Lacking educational frameworks, accessibility to support services and targeted prevention responses were to blame, they said, and the fact the person caring for them was often the one perpetrating the assault further complicated the ability to report.

We’re only vulnerable because society makes us that way. Society doesn’t protect us and safeguard us when it should.

Tess Moodie

Tasmanian disabled woman, victim-survivor and advocate Sara Pensalfini echoed Tess Moodie’s comments.

Ms Pensalfini’s childhood was marred by prolonged sexual abuse from a young age.

Like Tess Moodie, Ms Pensalfini has turned her experience into relational advocacy. Ms Pensalfini, like Tess Moodie, exudes the sense that enough is enough when it comes to sexual violence being perpetrated against women with disability.

“We talk about vulnerability but the shift has to actually go to why are we more vulnerable?” she said.

“We’re preyed upon. Vulnerable people are preyed upon by predators.”

“First and foremost we need to spend more time, money and focus on early intervention to stop predatory behaviour.”

Launceston and North-West based sexual assault support service Laurel House is working to help people with a disability who are survivors of sexual violence

Disability project officer Kim Atkins has been working within the field for years and is currently developing a program at Laurel House aimed at building capacity for health providers, allied health professionals and disability service providers to improve their ability to respond to disclosures of sexual assault.

Laurel House disability project officer Kim Atkins. Picture: Craig GeorgeShe said the need to hone in on the reality of sexual assault in the disability community was imperative.

“Up to 90 per cent of people living with disability may have experienced sexual assault at some time in their life,” she said.

“It’s an absolutely staggering problem. And the vast majority of disability health providers that work in the sector aren’t aware that the rates are so high.”

Ms Atkins said the issue of sexual violence perpetrated against women with disability had been continually pushed to the back of the mind, and the line, and only now was its reality being remotely understood.

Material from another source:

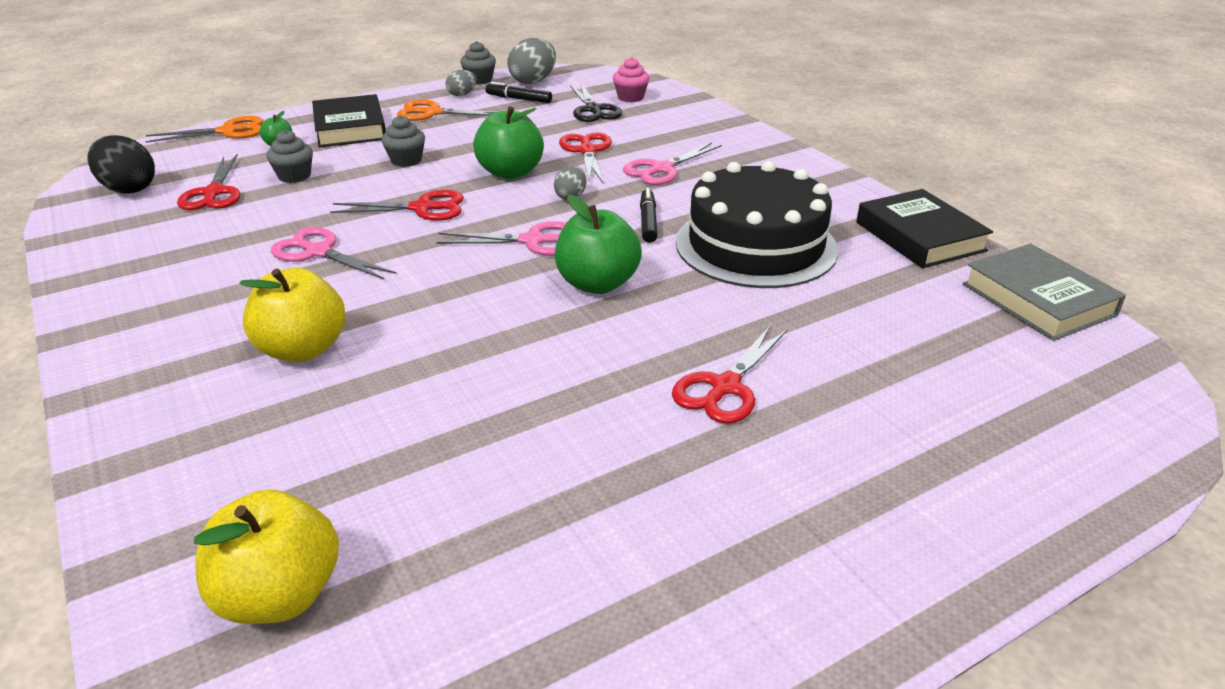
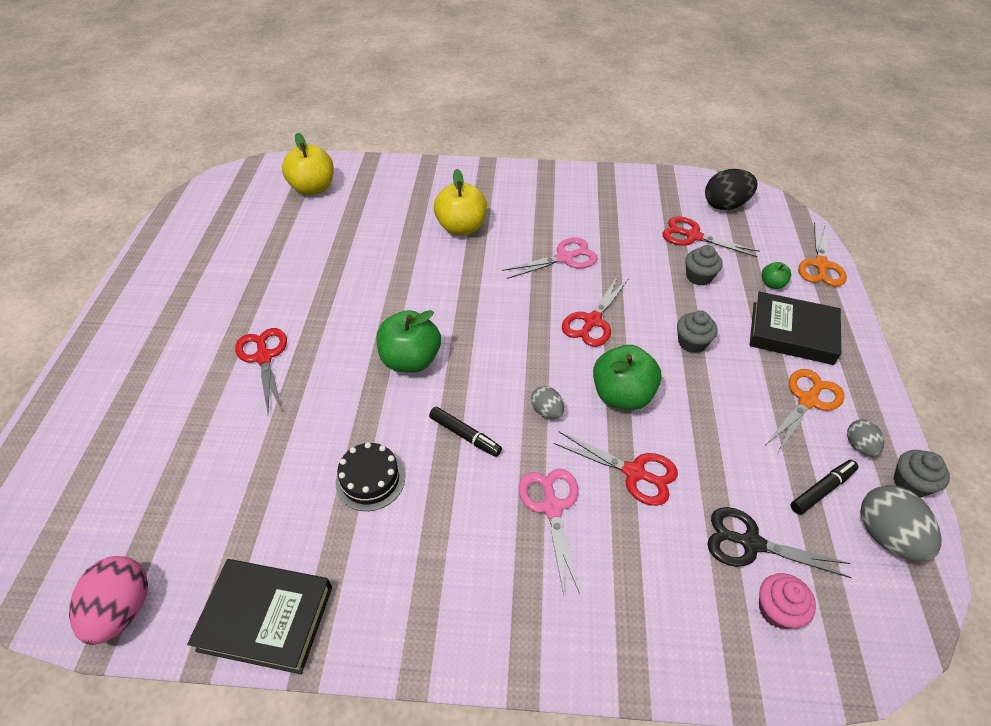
camera: 125 degrees right, 15 degrees up
(533, 241) = (494, 356): pink scissors -> none
(756, 245) = (370, 479): black cake -> black cake, size x0.47
(1038, 300) = (122, 609): grey book -> pink egg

“As horrible as it sounds, society has a pecking order and people with disability have been largely voiceless,” she said.

“Then if you are a person with a disability there are additional barriers to disclosing sexual assault. There’s a range of barriers for people with disability.”

Ms Pensalfini and Tess Moodie said the community affected by the high rates of sexual violence were fully aware of why it had happened and how it was able to continue.

They said the lack of social structures had been a perpetuating problem where victim-survivors were rendered voiceless, and predators were empowered.

Ms Pensalfini was defiant in drawing her line in the sand, enabled by programs like the one Ms Atkins is powering and the voices of people with a similar voice like Tess Moodie.

“We’re all human beings. The idea of equity should be that we all have a right to not be sexually abused,” she said.

“Some people have an easy way of communicating what’s going on in their lives and it’s our responsibility as a society to put these things in place to make sure those people have even more opportunities to communicate in whatever way they need to as to what is going on.”

“There needs to be higher amounts of service in these areas, and that’s just not happening.”